I reached out to touch the water.
I felt something.
Well, I felt the water, of course. I mean something else. Something inside of me. A stirring….
Take it, a voice said in my head. A quiet, distant voice, but a real one. Take this power. It is yours.
I…
Take it!
“No.”
The tingling vanished.
I blinked at the waters. Calamity’s light had retreated, and everything looked normal again.
I stumbled to my feet and turned to face Regalia.
She smiled. “Ah, it takes hold!”
“Nah,” I said. “I’m a washing machine at a gun show.”
She blinked, looking totally befuddled. “…What did you just say?”
“Washing machine?” I said. “Gun show? You know. Washing machines don’t use guns, right? No fingers. So if they’re at a gun show, there’s nothing they’d want to buy. Anyway, I’m good here. Not interested.”
“Not…interested. It doesn’t matter if you’re interested or not! You don’t get a choice.”
“Made one anyway,” I said. “Thanks, though. Nice of you to think of me.”
Apparently there is a choice about whether to accept power and wield it.

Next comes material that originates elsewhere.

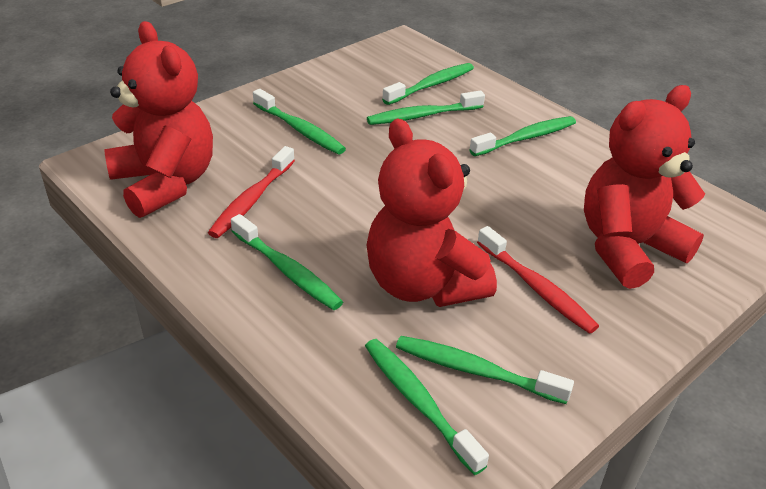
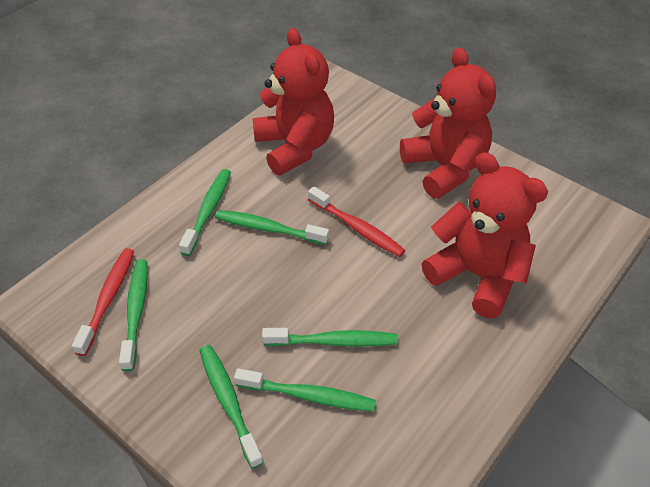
green toothbrush: 7 -> 6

Later in the story, the dilemma is heightened. I hate to give spoilers, but let’s just say that giving in to power out of fear leads to the evildoing, but when love is a stronger motivator than fear, the real person isn’t overtaken by the evil side of wielding power. The person can wield power without self-corruption, and do good.

I’m wondering if that is applicable in our world. If we could get the powerful to stop wielding their power—to stop irritably disregarding the lives of individual humans around them—and keep strictly within the bounds of the proper role of government, then they would stop corrupting themselves and come back to helping society.


And if we could—at every level—find those leaders who love the people, and love to serve, and take on power only for that purpose, then we could work our way back out of tyranny, poverty, and savagery, and recover freedom, prosperity, and civilization.